Since the beginning of the COVID-19 pandemic, all essential medical services to patients have been compromised [
1,
6,
16,
26,
27]. All outpatient services were limited to COVID-19 suspected patients. This challenge was faced not only by developing countries but also by each developed country as they reserved medical and emergency services to treat COVID-19 [
28]. The lockdown was imposed in the last week of March or the first week of April 2020 throughout the whole country [
29]. The public was directed to avoid unnecessary outside activity. However, these restrictions were not applicable to the health sector, pharmacies, and patients visiting emergency departments [
30]. Although dedicated rabies clinics were not available in Islamabad, dog bite cases were managed by the emergency departments of public and private sector hospitals. The anti-rabies vaccine was available in the hospitals and public sector hospitals as per policy, and they provided the first dose of the anti-rabies vaccine free of cost. The anti-rabies vaccine was also available in private hospitals and pharmacies for purchase. Despite the lockdown and work-from-home policies, the NIH-Pakistan produced and supplied anti-rabies vaccines to government hospitals and dispensaries throughout the pandemic. From March to June 2020, only 26 dog bite cases were reported in this pilot project. This project was limited as a result of resource reallocation due to the COVID-19 pandemic as, ideally, rabies surveillance would include additional months of surveillance and evaluation of patient outcomes.
This study represents the first report of incidence data from Islamabad, and from the data, it is clear that real-time dog bite data can be collected easily, and that surveillance can be conducted at a facility level and potentially at district or state levels.

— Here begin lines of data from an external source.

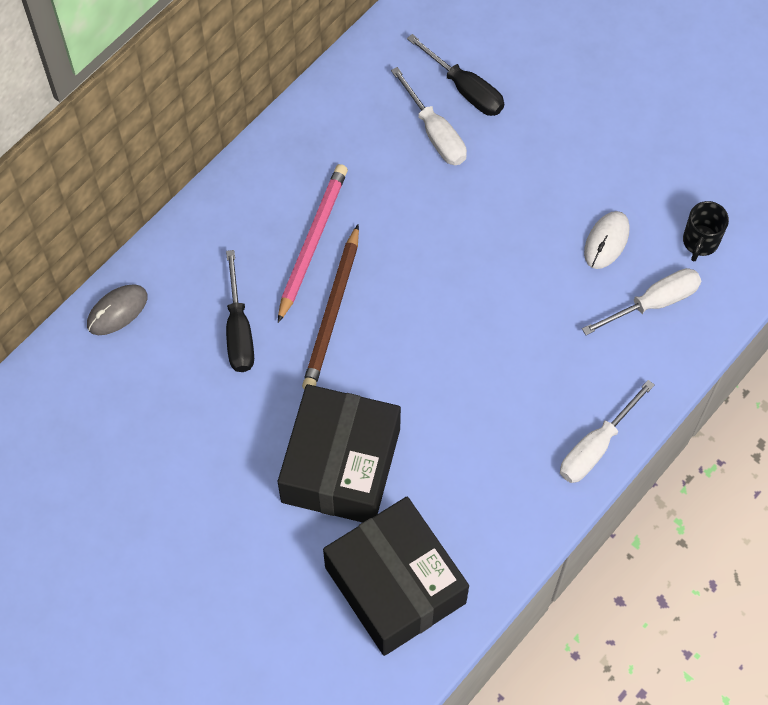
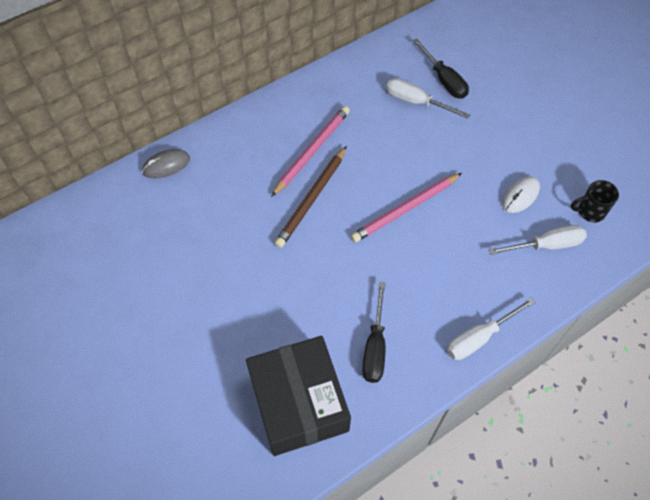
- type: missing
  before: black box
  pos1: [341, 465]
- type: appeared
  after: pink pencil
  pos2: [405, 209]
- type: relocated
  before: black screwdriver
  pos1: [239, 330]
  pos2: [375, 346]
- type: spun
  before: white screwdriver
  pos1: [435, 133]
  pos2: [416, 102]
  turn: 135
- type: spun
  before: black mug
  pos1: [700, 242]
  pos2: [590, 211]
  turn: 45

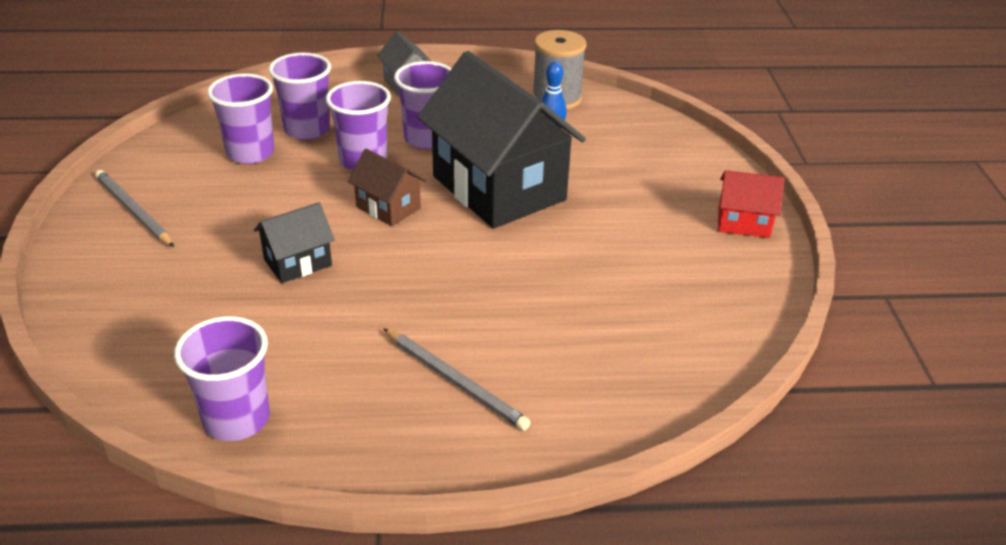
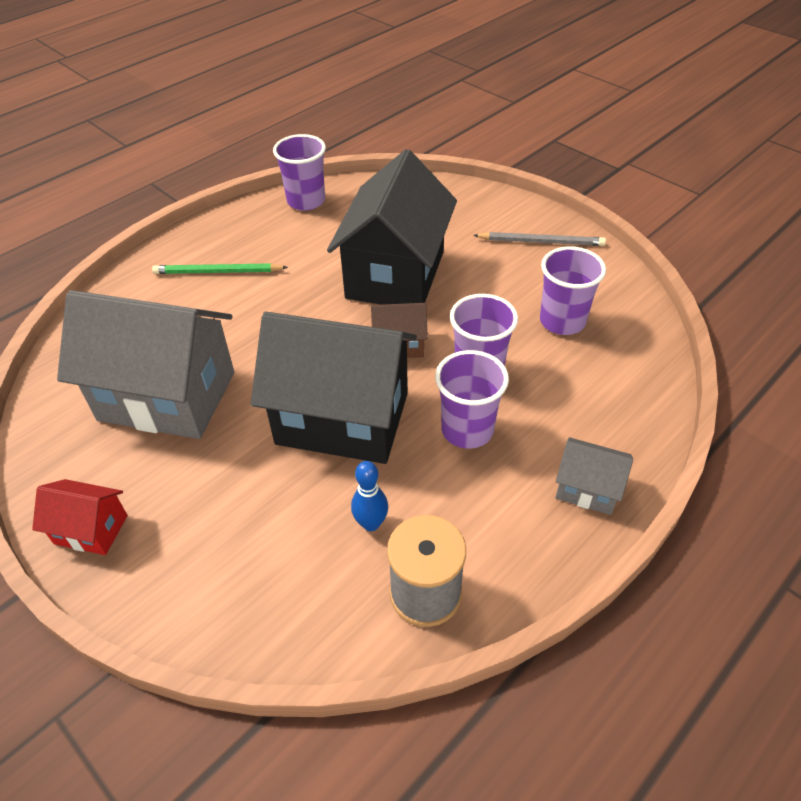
- type: missing
  before: purple cup
  pos1: [307, 129]
- type: appeared
  after: grey house
  pos2: [167, 396]
- type: colour
  before: grey pencil
  after: green pencil
  pos1: [455, 381]
  pos2: [217, 272]
- type: spun
  before: red house
  pos1: [743, 223]
  pos2: [91, 529]
  turn: 45
- type: size
  before: black house
  pos1: [297, 262]
  pos2: [395, 275]
  scale: 2.22

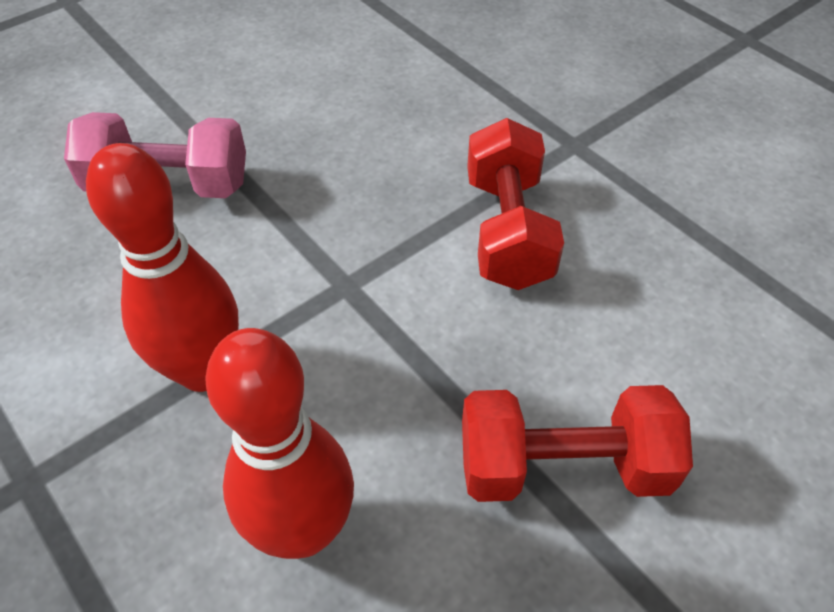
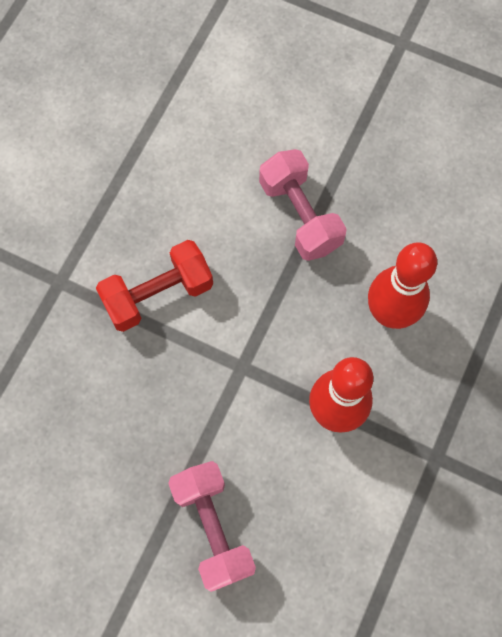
- type: colour
  before: red dumbbell
  after: pink dumbbell
  pos1: [563, 466]
  pos2: [300, 215]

At the hospital level, immunoglobulins are not provided, which requires patients to purchase these medications out of pocket or skip treatment if their bite is categorized as Category III. This increases the chances for patients of developing a rabies infection and its complications and may result in the death of the patient if the cost of immunoglobulins is out of reach. A limitation of this study is that it focused only on the surveillance of human bites. There is a veterinary component to the spread of rabies in Pakistan that should also be examined in order to further prevention and control efforts. Future research should include a One Health strategy to incorporate an examination of the spread of this deadly pathogen in humans, animals, and the environment.
It is recommended that immunoglobulins be provided free of cost at the facility level to minimize the burden on patients and, consequently, lower the chances of carrying rabies infection. There should be multi-stakeholder engagement in rabies surveillance using a One Health approach involving political commitment, as it will empower surveillance mechanisms from local administrations to the ministerial level. Additionally, the management of dog populations should be managed by municipal administration to control, neutralize, and vaccinate stray dogs rather than kill them.